Las risas invaden el espacio. Antes de la llegada de estos subastadores pocos se atrevían a visitar la plaza. Pese a que está rodeada de tres recintos con valor cultural —el Museo Franz Mayer, el Museo Nacional de la Estampa y la Iglesia de la Santa Veracruz— el tufo a orines, sudor rancio y heces de teporochos y demás personas en situación de calle que ahí veían pasar la vida, era un golpe bajo a la nariz.
Por ser un punto muy céntrico, buena parte de las entregas de las subastas virtuales de libros que hay en los diferentes grupos de Facebook se daban en el interior del metro Bellas Artes. Sin embargo, el espacio era insuficiente. “Parecía manifestación”, me cuenta Germán Camacho, que un día vio que en la Plaza de la Santa Veracruz podían llevar a cabo sus entregas. Germán y Abraham se acercaron a la entonces delegación Cuauhtémoc, les plantearon su idea y un par de meses después su grupo ya estaba entregando libros.

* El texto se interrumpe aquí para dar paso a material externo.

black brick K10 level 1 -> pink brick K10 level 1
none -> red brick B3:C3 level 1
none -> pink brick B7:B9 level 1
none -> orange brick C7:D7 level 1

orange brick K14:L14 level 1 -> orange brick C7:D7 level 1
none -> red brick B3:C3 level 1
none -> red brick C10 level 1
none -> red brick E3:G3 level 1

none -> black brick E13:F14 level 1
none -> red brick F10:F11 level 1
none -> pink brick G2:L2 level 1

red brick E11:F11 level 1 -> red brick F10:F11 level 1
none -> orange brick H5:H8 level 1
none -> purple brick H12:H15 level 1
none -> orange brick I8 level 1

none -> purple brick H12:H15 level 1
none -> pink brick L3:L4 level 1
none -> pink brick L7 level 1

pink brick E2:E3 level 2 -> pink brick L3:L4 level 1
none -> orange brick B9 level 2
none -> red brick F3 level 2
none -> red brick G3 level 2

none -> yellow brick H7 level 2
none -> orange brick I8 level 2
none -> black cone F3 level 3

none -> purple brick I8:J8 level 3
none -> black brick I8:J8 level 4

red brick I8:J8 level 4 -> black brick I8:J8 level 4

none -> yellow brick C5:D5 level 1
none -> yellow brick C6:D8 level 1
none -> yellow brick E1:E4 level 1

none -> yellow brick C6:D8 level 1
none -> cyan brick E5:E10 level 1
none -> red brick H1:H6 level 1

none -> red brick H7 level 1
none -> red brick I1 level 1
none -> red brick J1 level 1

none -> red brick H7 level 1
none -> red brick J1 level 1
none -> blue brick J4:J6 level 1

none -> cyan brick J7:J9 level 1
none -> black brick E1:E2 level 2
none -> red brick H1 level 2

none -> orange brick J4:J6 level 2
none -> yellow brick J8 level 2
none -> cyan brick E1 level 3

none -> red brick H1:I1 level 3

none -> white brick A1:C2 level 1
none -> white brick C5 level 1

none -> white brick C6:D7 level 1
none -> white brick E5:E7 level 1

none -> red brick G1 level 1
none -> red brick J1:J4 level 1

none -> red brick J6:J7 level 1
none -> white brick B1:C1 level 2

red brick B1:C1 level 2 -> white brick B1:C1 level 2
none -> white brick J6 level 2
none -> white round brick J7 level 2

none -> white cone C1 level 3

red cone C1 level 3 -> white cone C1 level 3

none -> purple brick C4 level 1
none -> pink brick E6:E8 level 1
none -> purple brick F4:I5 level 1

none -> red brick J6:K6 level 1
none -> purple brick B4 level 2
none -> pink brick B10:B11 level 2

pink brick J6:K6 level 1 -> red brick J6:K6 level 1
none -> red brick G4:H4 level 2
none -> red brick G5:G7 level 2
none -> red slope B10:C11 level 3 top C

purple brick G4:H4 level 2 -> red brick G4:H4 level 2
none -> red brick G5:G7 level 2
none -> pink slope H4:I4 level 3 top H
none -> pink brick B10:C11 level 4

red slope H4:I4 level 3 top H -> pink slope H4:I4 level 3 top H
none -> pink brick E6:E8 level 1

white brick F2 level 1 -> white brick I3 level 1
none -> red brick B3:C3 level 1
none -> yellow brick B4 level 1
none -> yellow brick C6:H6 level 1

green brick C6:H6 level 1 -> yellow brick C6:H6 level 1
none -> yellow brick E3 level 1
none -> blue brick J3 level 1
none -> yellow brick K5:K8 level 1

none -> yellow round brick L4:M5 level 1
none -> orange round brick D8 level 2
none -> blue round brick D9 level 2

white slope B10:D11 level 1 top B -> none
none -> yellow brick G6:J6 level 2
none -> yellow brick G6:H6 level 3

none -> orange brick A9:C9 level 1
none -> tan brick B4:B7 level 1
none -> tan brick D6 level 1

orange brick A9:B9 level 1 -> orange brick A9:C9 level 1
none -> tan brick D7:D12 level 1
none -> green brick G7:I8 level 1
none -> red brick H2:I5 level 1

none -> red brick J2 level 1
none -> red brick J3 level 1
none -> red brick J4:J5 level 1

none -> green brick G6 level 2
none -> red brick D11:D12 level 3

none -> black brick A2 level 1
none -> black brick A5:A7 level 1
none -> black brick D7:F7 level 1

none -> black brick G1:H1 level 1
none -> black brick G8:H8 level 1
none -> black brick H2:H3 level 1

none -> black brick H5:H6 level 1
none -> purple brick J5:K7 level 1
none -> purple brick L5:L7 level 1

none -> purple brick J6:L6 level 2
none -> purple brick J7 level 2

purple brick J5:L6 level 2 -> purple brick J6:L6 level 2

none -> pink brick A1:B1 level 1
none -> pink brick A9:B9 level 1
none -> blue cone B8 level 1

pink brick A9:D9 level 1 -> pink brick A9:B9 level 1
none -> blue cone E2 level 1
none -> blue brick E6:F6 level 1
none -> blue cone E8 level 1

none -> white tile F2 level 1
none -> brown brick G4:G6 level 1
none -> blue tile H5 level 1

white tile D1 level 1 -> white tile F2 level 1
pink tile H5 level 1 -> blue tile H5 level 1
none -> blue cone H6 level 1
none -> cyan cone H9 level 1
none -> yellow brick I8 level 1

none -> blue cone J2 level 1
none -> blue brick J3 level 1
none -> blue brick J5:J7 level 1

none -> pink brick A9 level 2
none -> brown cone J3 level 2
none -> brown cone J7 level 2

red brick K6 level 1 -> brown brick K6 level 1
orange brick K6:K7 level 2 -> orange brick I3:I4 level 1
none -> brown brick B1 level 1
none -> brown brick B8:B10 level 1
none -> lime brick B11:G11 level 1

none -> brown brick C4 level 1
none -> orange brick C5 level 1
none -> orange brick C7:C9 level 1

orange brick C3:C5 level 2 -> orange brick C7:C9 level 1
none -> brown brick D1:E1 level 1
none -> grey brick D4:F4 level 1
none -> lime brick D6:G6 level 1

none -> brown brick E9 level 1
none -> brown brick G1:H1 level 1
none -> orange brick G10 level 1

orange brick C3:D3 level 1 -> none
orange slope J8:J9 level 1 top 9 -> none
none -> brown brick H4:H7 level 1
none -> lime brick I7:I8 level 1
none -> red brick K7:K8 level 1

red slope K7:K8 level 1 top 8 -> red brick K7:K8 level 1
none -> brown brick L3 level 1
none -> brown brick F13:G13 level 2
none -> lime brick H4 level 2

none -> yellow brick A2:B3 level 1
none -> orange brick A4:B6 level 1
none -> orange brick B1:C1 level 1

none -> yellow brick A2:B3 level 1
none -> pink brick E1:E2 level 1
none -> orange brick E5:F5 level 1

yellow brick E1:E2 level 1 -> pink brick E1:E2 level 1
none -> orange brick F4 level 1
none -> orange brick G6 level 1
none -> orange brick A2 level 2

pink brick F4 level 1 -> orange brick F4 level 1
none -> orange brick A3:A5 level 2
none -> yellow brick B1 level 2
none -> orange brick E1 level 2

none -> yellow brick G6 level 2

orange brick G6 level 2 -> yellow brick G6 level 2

“Tengo entendido que había como siete familias en situación de calle viviendo aquí. Había bolsas de basura regadas por todos lados —dice Germán que es historiador de profesión—. Al principio la gente reaccionaba con miedo, temía venir porque decían que robaban mucho. Pero en cuanto llegó más gente, como que la cosa se puso más tranquila. Llegó un punto en que convivíamos con las personas en situación de calle sin problema. Nosotros hacemos convivencias. Por ejemplo, el 6 de enero traemos rosca de reyes y chocolate. A ellos les compartíamos. No los excluimos. Ellos tampoco se pusieron locos. En cuanto veían mucha gente se alejaban. Y eso provoco que poco a poco, como puedes ver, en la plaza ya no haya ninguno”.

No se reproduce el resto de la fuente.